File OCRmyPDF.changes of Package OCRmyPDF

-------------------------------------------------------------------
Mon Nov 11 17:46:14 UTC 2024 - Frank Kunz <mailinglists@kunz-im-inter.net>

- Update to version 16.6.1
  v16.6.1
    Fixed some issues with Docker build, such as removing unnecessary content and using a stable Tesseract version.
    Reverted Docker image to Ubuntu 22.04 to access older/more stable Ghostscript for now.
    Clarified batch commands in documentation.
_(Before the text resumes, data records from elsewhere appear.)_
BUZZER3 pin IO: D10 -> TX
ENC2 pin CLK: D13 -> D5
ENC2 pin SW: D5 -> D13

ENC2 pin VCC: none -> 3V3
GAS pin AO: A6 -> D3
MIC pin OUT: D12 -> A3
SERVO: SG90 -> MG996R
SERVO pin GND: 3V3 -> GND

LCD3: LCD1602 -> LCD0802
    Fixed an issue with JSON serialization and pickling of HOCRResult. :issue:`1427`
  v16.6.0
    Fixed an issue where damaged PDFs would fail with --redo-ocr. :issue:`1403`
    Fixed an error that prevented JBIG2 optimization on Windows if the image was optimized in an earlier step. :issue:`1396`
    Fixed an error detecting the version of unpaper 7.0.0. :issue:`1409`
    Fixed a performance regression when scanning pages. :issue:`1378`. Thanks @aliemjay.
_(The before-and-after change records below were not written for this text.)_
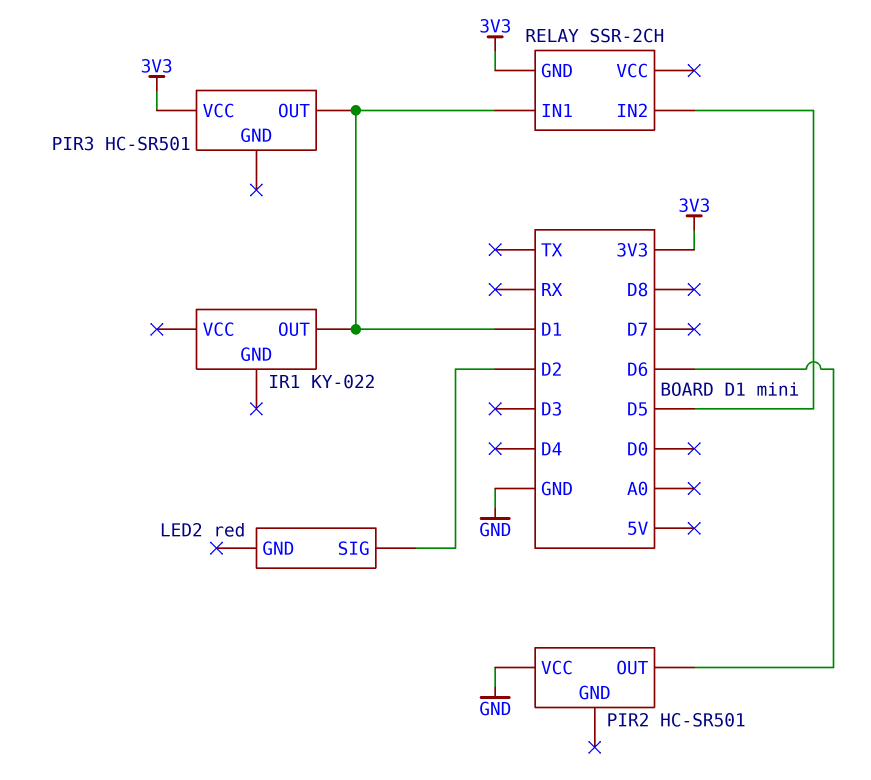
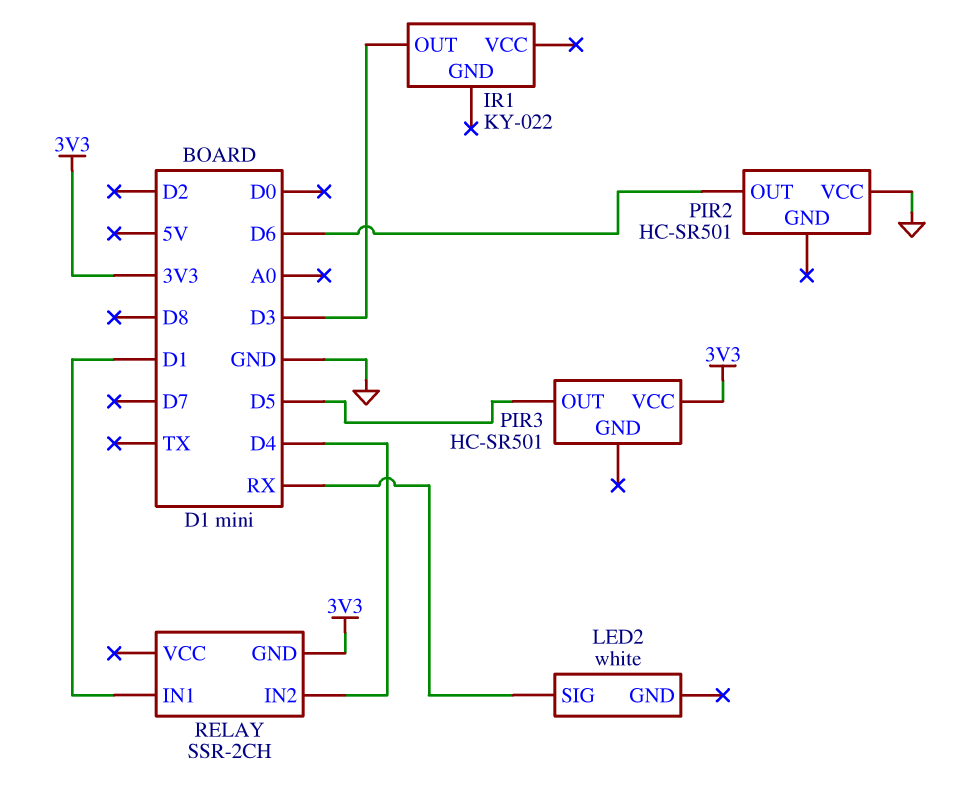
IR1 pin OUT: D1 -> D3
LED2: red -> white
LED2 pin SIG: D2 -> RX
PIR3 pin OUT: D1 -> D5
RELAY pin IN2: D5 -> D4

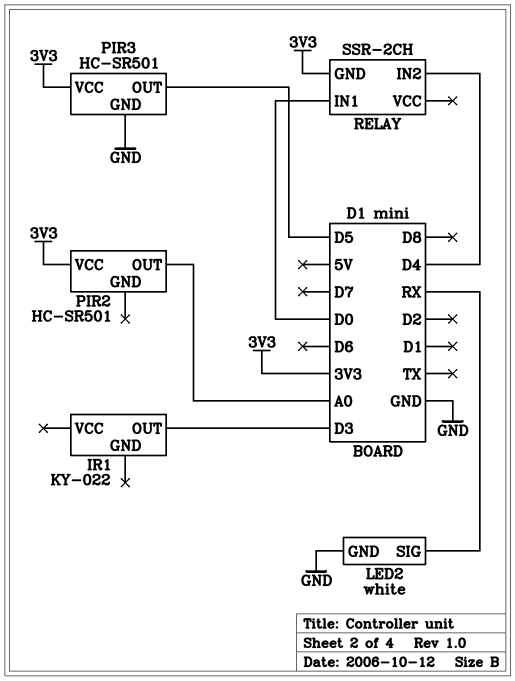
LED2 pin GND: none -> GND
PIR2 pin OUT: D6 -> A0
PIR2 pin VCC: GND -> 3V3
PIR3 pin GND: none -> GND
RELAY pin IN1: D1 -> D0

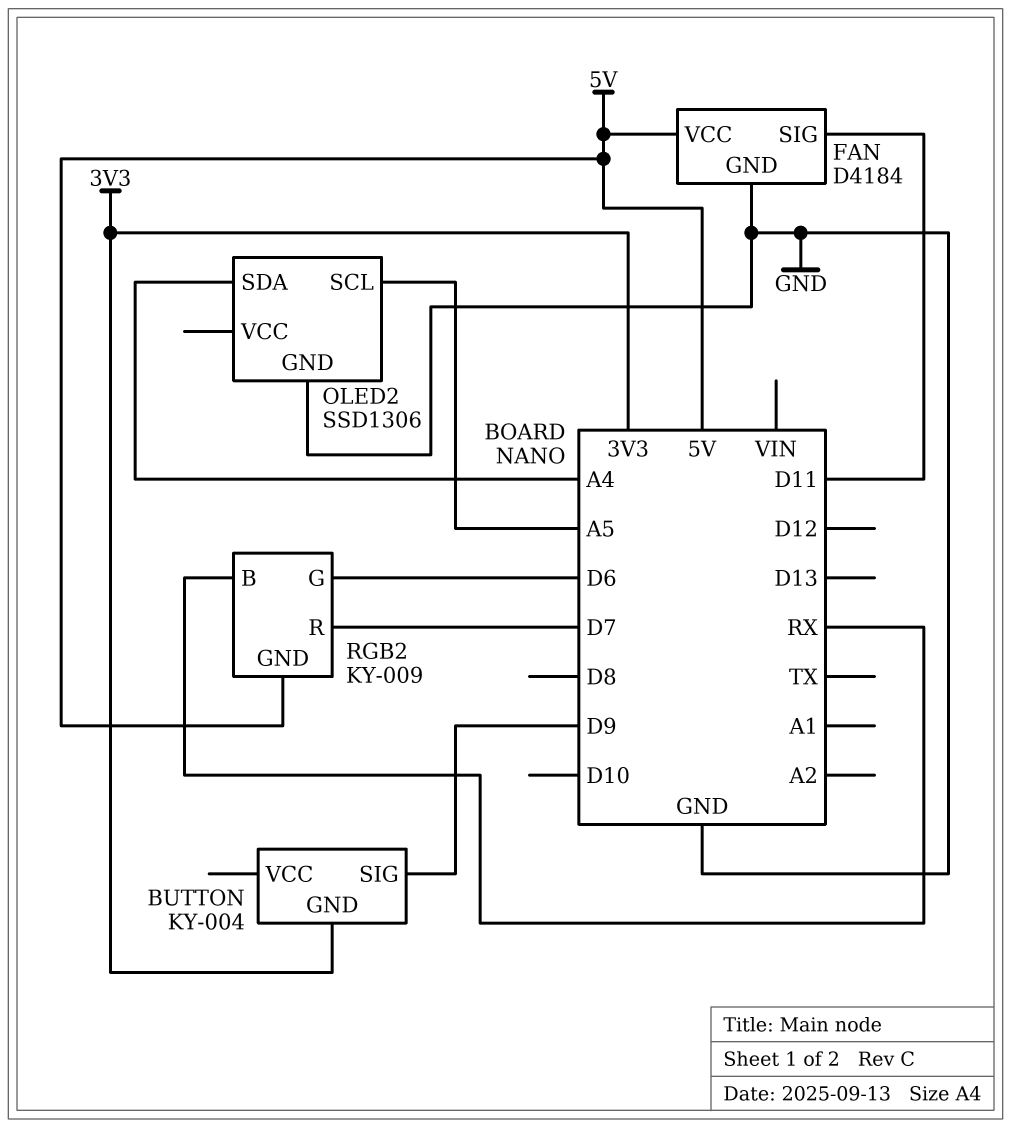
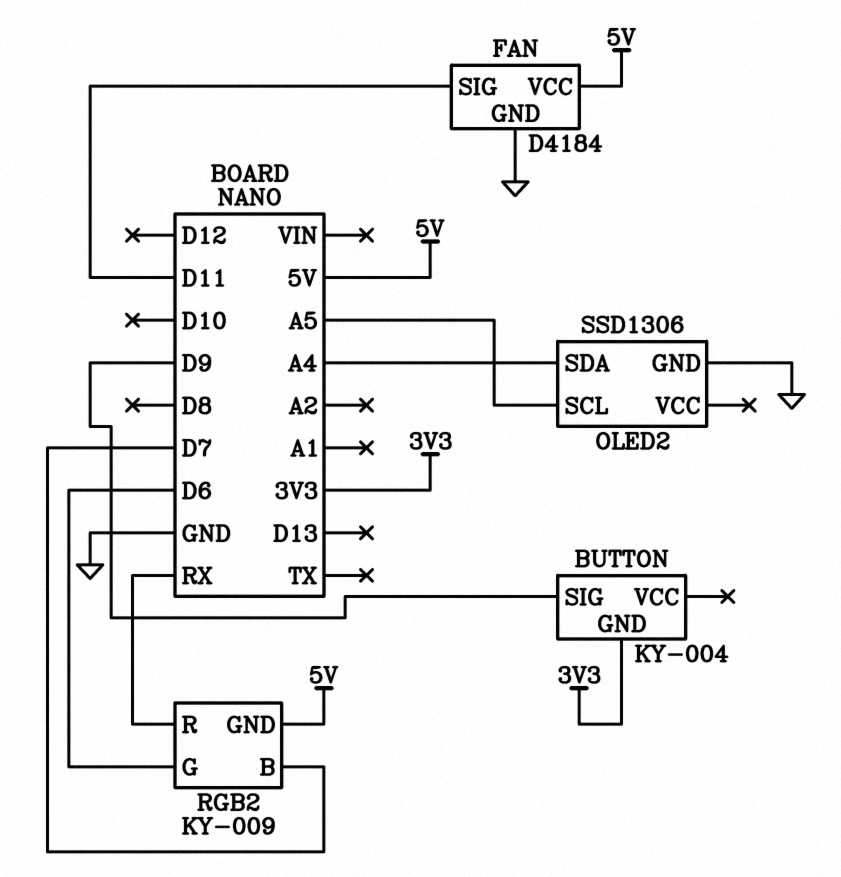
RGB2 pin B: RX -> D7
RGB2 pin R: D7 -> RX

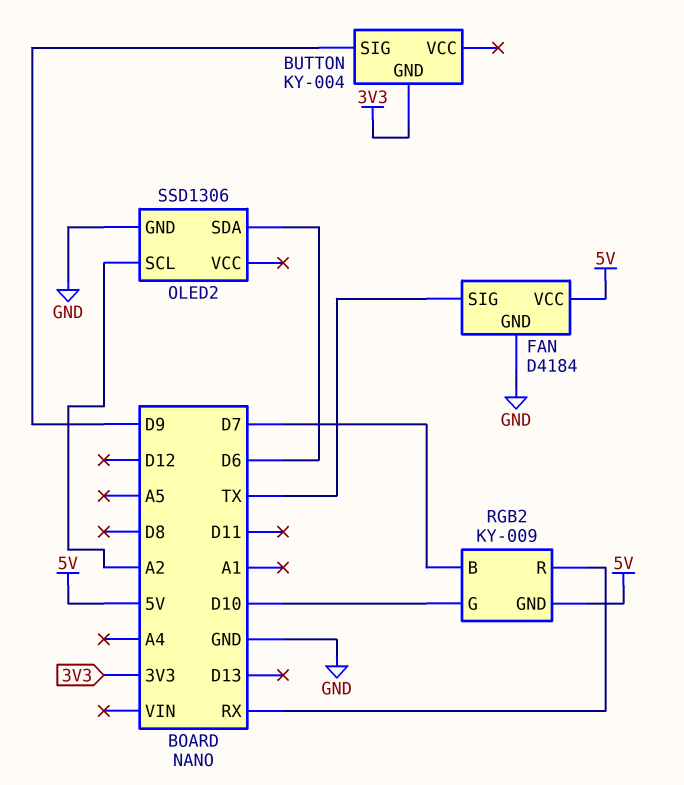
FAN pin SIG: D11 -> TX
OLED2 pin SCL: A5 -> A2
OLED2 pin SDA: A4 -> D6
RGB2 pin G: D6 -> D10

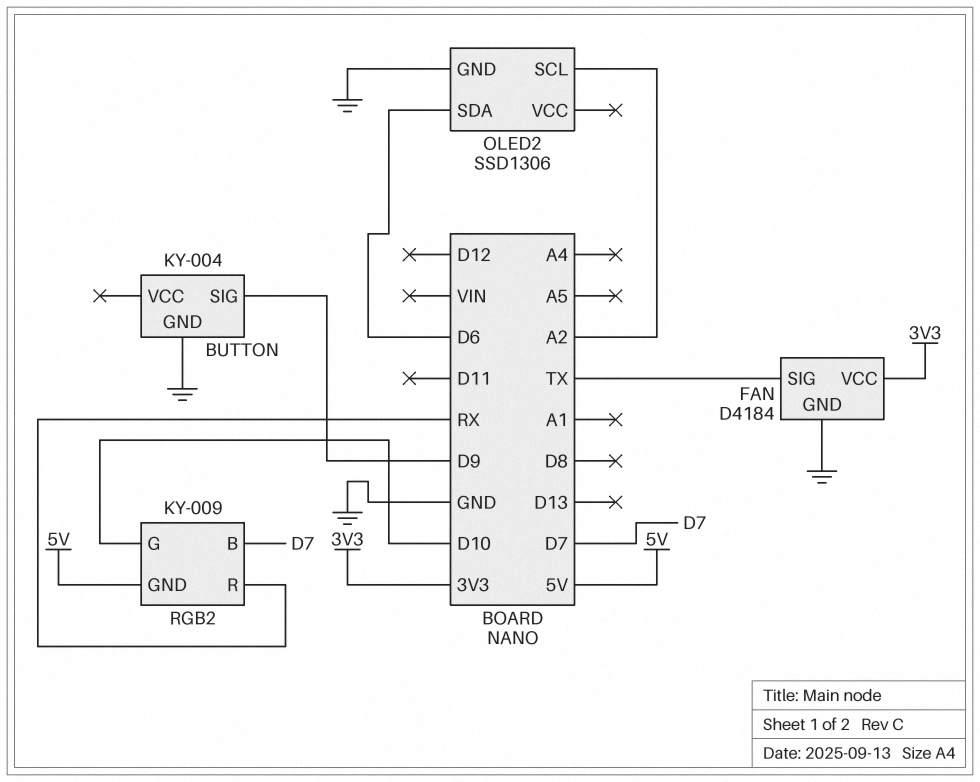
BUTTON pin GND: 3V3 -> GND
FAN pin VCC: 5V -> 3V3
    Fixed Alpine Docker image by enforcing Alpine 3.19. Alpine 3.20 includes a defective version of Tesseract OCR and so is not usable.
    Upgraded Ubuntu Docker image to use Ubuntu 24.04.
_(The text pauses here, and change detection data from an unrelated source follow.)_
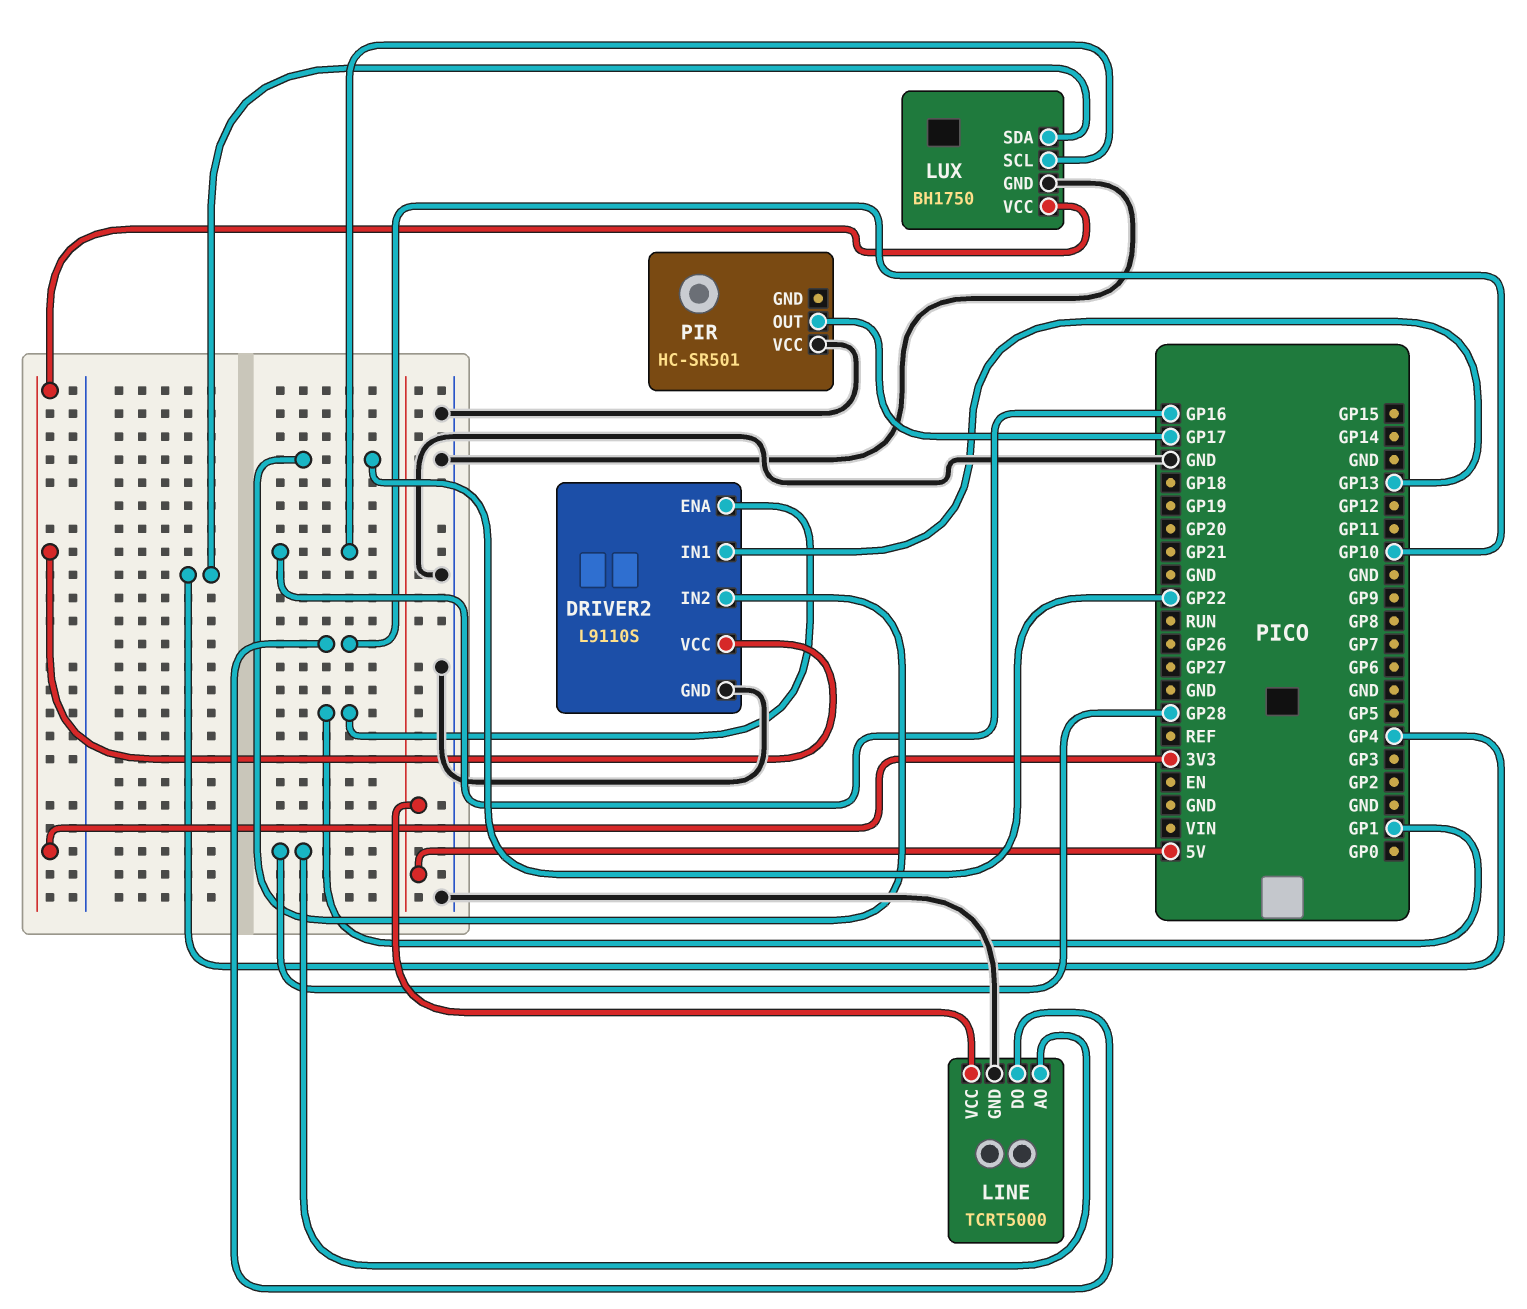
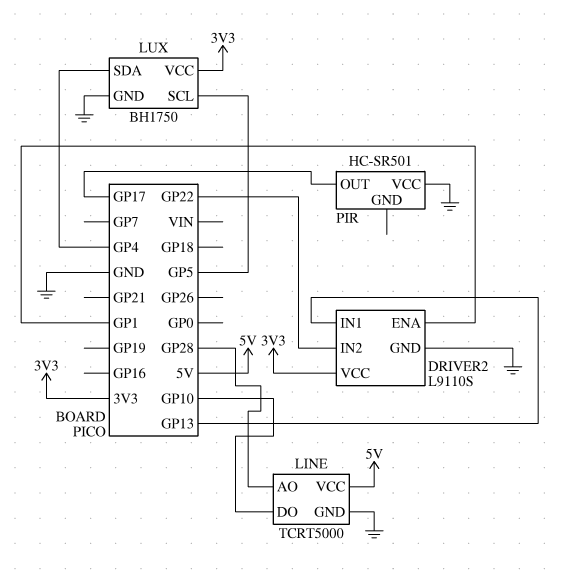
LUX pin SCL: GP16 -> GP5

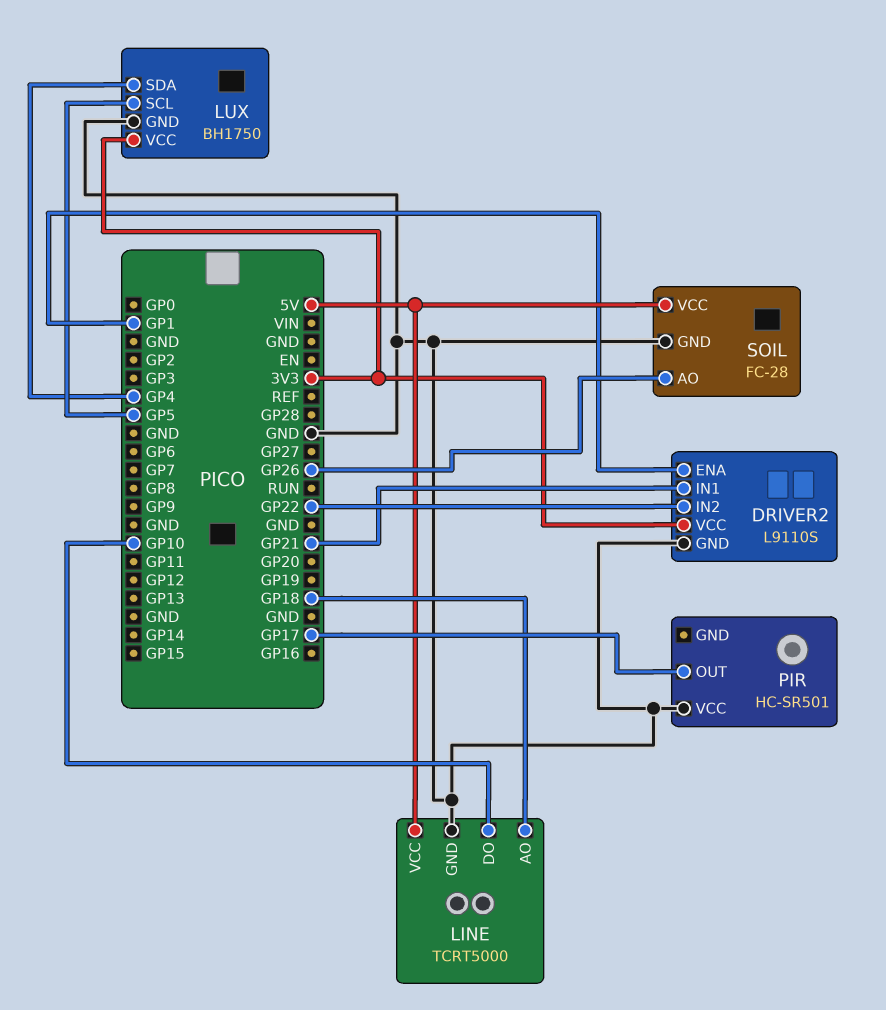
DRIVER2 pin IN1: GP13 -> GP21
LINE pin AO: GP28 -> GP18
SOIL: none -> FC-28
SOIL pin AO: none -> GP26
SOIL pin GND: none -> GND
SOIL pin VCC: none -> 5V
    Build and test scripts/actions switched to uv.
    When running in a container, we now remind the user that temporary folders are inside the container and may not be accessible.
    Fixed Linux test coverage matrix, which was missing some key versions.
  v16.5.0
    Fixed issue with interpreting PDFs that have images with array masks. :issue:`1377`
    Enabled testing on Python 3.13.
    Fixed a test that did not work correctly but still passed. :issue:`1382`
    Improved "PDF/A conversion failed" warning message to better describe implications.
    Updated documentation to better explain OCR_JSON_SETTINGS in batch processing.
    Build backend changed from setuptools to hatchling.
  v16.4.3
    Work around pdfminer.six issue where a token on the buffer boundary is incorrectly parsed as two tokens. :issue:`1361`
    New rules are applied to stencil masks and explicit masks when calculating the optimal page DPI for rendering. :issue:`1362`
    Fixed attempts to use an incompatible jbig2.EXE provided by TeX Live. :issue:`1363`
  v16.4.2
    Fixed order of filenames passed to Ghostscript for PDF/A generation. :issue:`1359`
    Suppressed missing jbig2dec warning message. :issue:`1358`
    Fixed calculation of image size when soft mask dimensions don't match image dimension. :issue:`1351`
    Several fixes to documentation. Thanks to users Iris and JoKalliauer who contributed these changes.
    Fixed error on processing PDFs that are missing certain image metadata. :issue:`1315`
  v16.4.1
    Fixed calculation of image printed area (used in finding weighted DPI for OCR). :issue:`1334`
    Fixed "NotImplementedError: not sure how to get colorspace" error messages in logs which simply records a failure to optimize images with print production colorspaces. :issue:`1315`
  v16.4.0
    Selecting the osd and equ pseudo-languages with -l/--language now exits with an error when using Tesseract OCR, because these are not regular Tesseract languages but implementation details implemented. Using them can cause Tesseract to crash.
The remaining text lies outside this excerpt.